Compared to the other stages in CRISP-DM, the task of translating a business question into a data-analytic question is relatively unstructured, lacking a clear, concrete approach for practitioners to follow. Our contribution in this paper is a technique that we call the Data-Analytic Problem Structure, or DAPS. It is a graphical technique that offers structure to the Business Understanding stage in CRISP-DM and to similar stages in alternative project models such as TDSP and FMDS. We propose DAPS as a semi-formal specification technique that offers guidance to data scientists and analytics translators for scoping and defining the goals of data-analytic projects. The next section presents the function of DAPS and describes its development and validation. Next, we provide a detailed description of the components of DAPS and how they should be used. Further, we describe how DAPS can be used to facilitate project scoping. We describe two real examples showcasing the use of DAPS. Finally, the Conclusions Section summarizes the key arguments for introducing and adopting DAPS.

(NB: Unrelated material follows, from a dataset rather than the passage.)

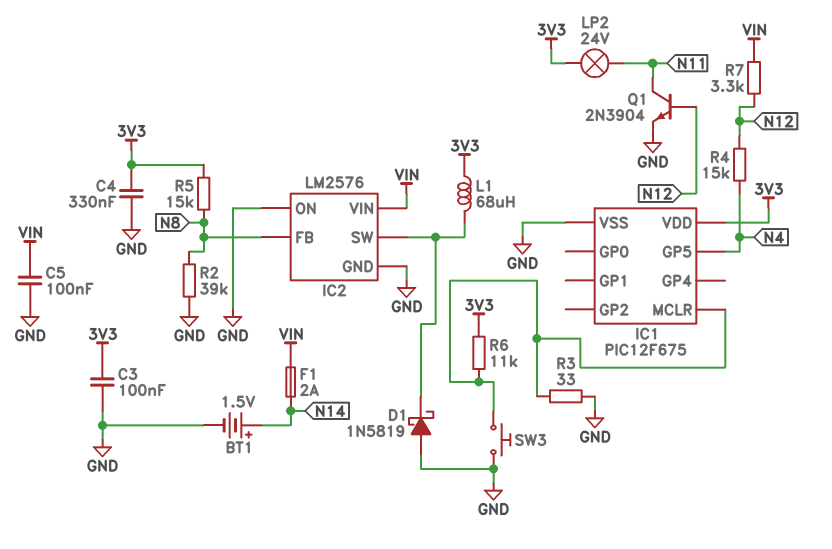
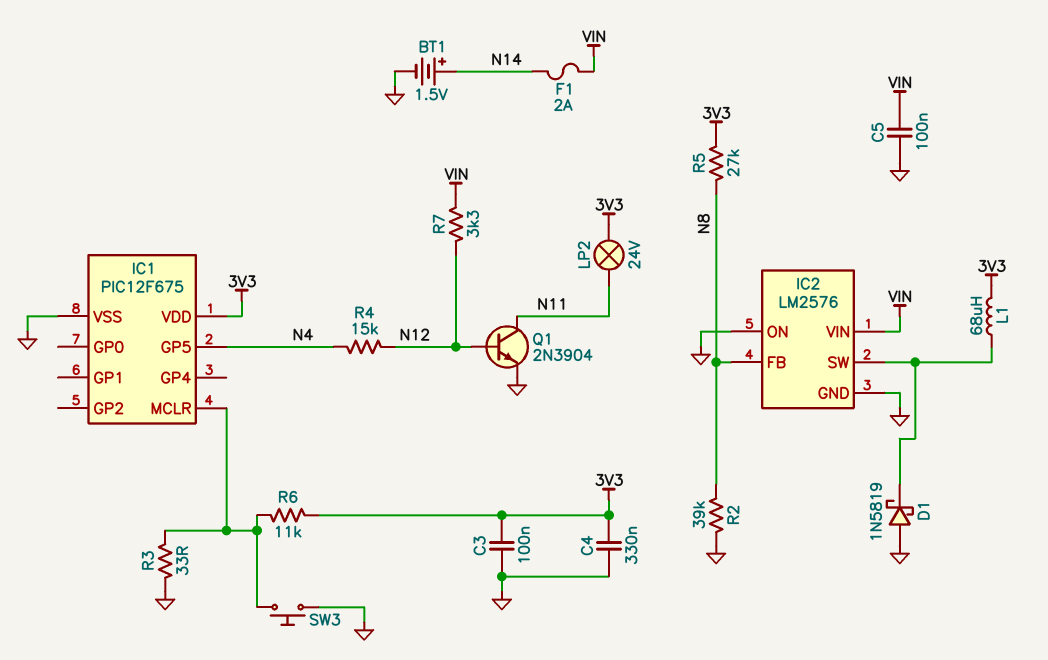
R5: 15k (3V3, N8) -> 27k (3V3, N8)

Function of DAPS and its development

This section motivates why a novel technique is needed and what its function is, and then explains how we developed and validated DAPS.

The need for and purpose of DAPS

Currently available support for defining data-analytics projects consists largely of process models for an entire project. Besides the aforementioned CRISP-DM, TDSP and FMDS, other models that got substantial coverage in the literature include SEMMA, D3M and ASUM-DM (see Kurgan and Musilek [2] for an overview). Some of these, such as SEMMA [17], focus on the technical aspects of data-analytics projects, and offer little support for translating business goals to data-analytic questions. Most models offer a breakdown of the problem definition task into specific deliverables. CRISP-DM, for example, lists the following deliverables for its Business Understanding stage: Determine business objectives, Assess situation, Determine data mining goals, and Produce project plan [7], where each of these deliverables is further broken down into more detailed subtasks. The Snail Shell model of Li et al. [18] breaks down its Problem Formulation stage into a number of tasks, including: determine business objectives and success measures, determine boundaries, factor complex problems into sub-problems, and determine the data-analytical problem (type and goal).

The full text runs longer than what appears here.